SAMARINDA: Polresta Samarinda masih menyelidiki temuan potongan tiga jari manusia dalam sebuah toples di Jalan Rimbawan 1, Kecamatan Sungai Kunjang, Sabtu, 11 April 2026.
“Untuk saat ini anggota masih melakukan penyelidikan. Tiga jari ini sudah dicek dengan alat Inafis, tetapi identitasnya belum muncul,” ujar Kapolresta Samarinda, Kombes Pol Hendri Umar, diwawancarai media, Senin, 13 April 2026.
Hendri menjelaskan, pihaknya masih berupaya membersihkan dan mensterilkan sampel agar dapat diidentifikasi secara maksimal.
Jika belum berhasil, polisi akan melibatkan laboratorium forensik di luar daerah.
“Kalau nanti masih belum teridentifikasi, kami akan koordinasikan dengan laboratorium forensik di Surabaya untuk membantu proses pencarian identitas,” jelasnya.
Meski temuan ini memicu dugaan tindak kriminal, polisi belum dapat memastikan penyebab potongan jari tersebut.
“Belum bisa kita simpulkan, karena kita belum memiliki keterangan apa-apa. Baru ditemukan tiga jari itu saja dalam toples,” katanya.
Namun, dari pengamatan awal dipastikan potongan tersebut merupakan bagian tubuh manusia.
“Pasti manusia, terlihat jelas dari ruas-ruasnya,” tambah Hendri.
Dalam penyelidikan awal, polisi telah memeriksa tiga saksi, termasuk penemu pertama dan warga sekitar.

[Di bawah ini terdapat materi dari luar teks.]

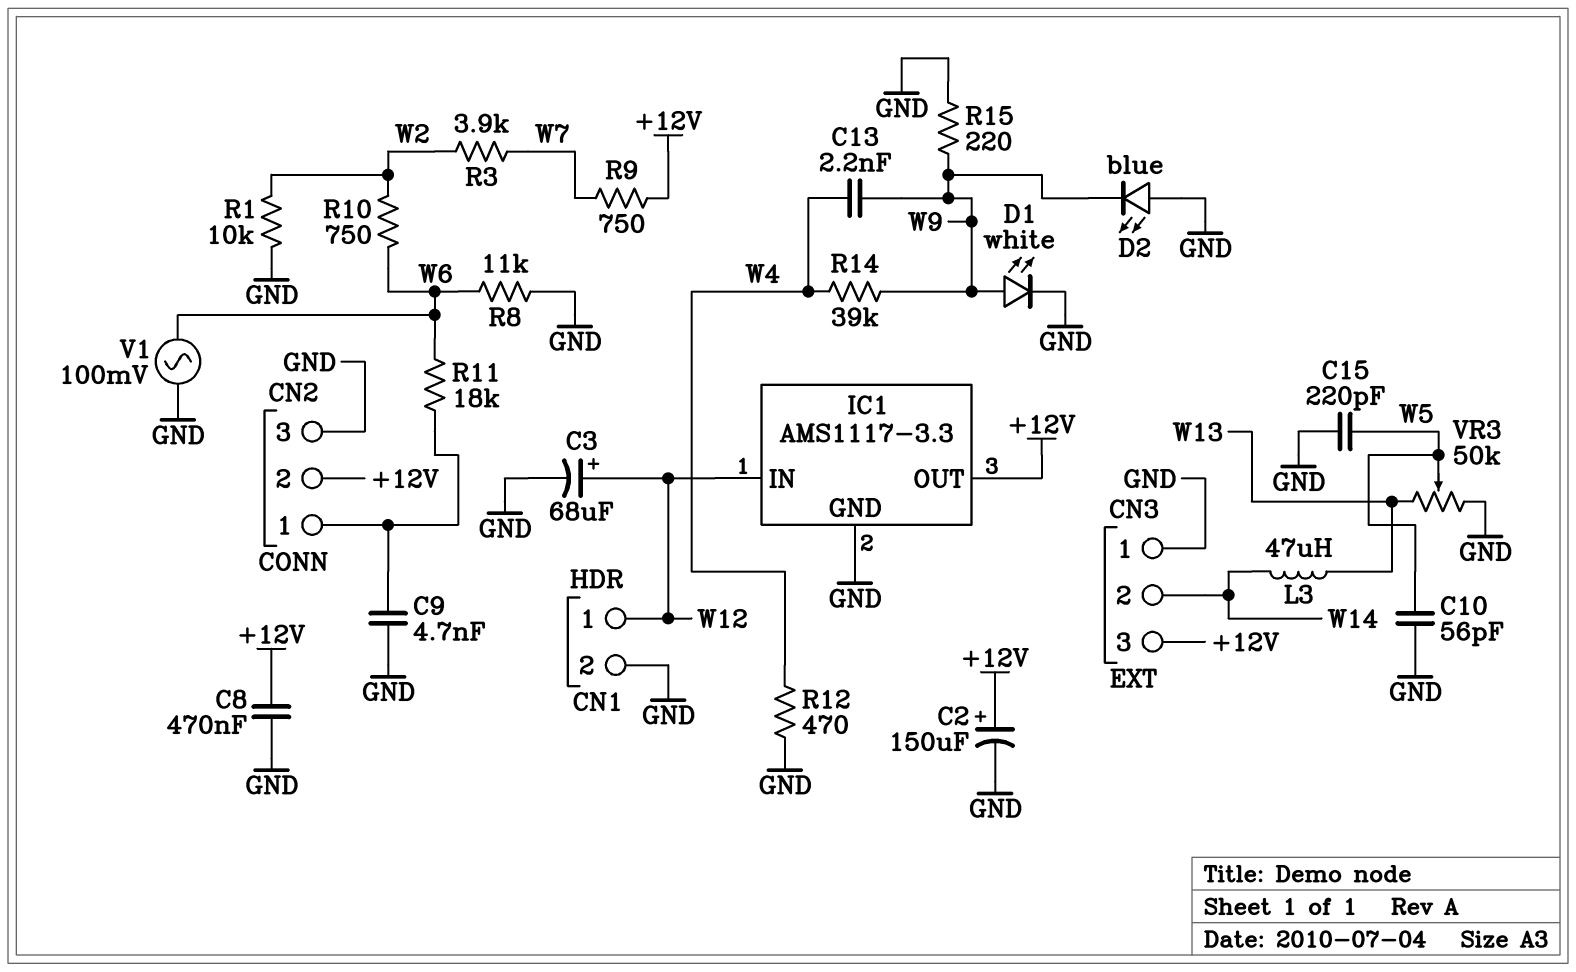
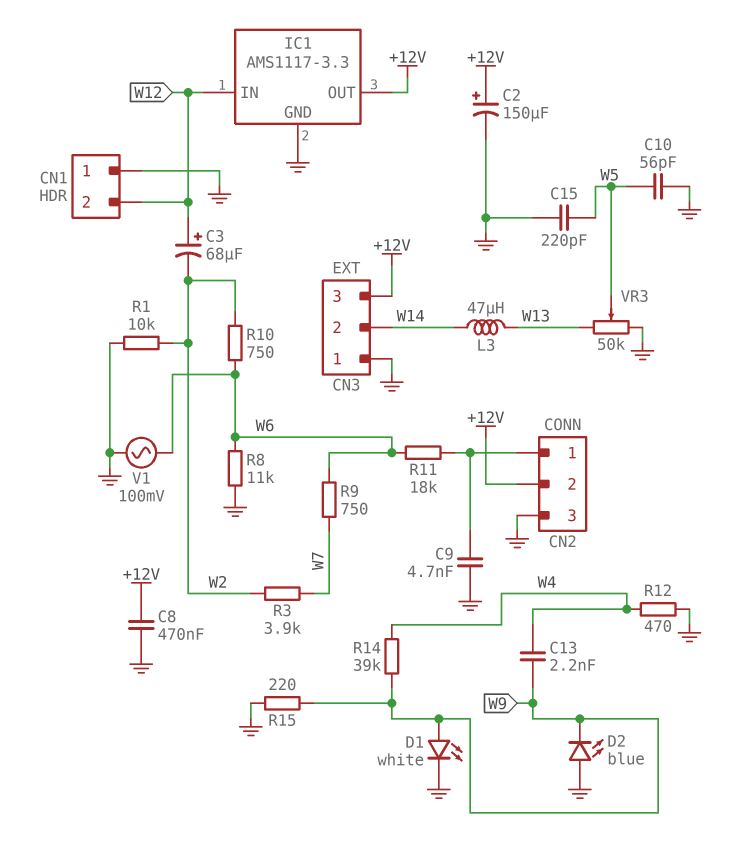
C3: 68uF (plus W12, minus GND) -> 68uF (plus W12, minus W2)
CN1 pin 1: W12 -> GND
CN1 pin 2: GND -> W12
R9: 750 (+12V, W7) -> 750 (W6, W7)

Peristiwa ini bermula sekitar pukul 09.40 Wita saat seorang tukang kebun bernama Amsarif membersihkan lahan.
Ia menemukan bungkusan plastik hitam mencurigakan di area kebun.
Saat dibuka, di dalamnya terdapat sebuah toples berisi potongan jari.
Karena ragu, Amsarif memanggil rekannya sebelum melaporkan temuan tersebut kepada pihak berwenang.
Polisi juga berkoordinasi dengan aparat setempat untuk mengantisipasi kemungkinan adanya warga yang kehilangan anggota tubuh.
“Kami sudah sosialisasikan kepada Bhabinkamtibmas dan Babinsa. Kalau ada warga yang kehilangan jari atau anggota tubuh, segera diinformasikan ke kami,” ujarnya.
Hingga kini, asal-usul potongan jari tersebut masih menjadi misteri.
Polisi terus mendalami kemungkinan keterkaitan dengan tindak pidana maupun peristiwa lain.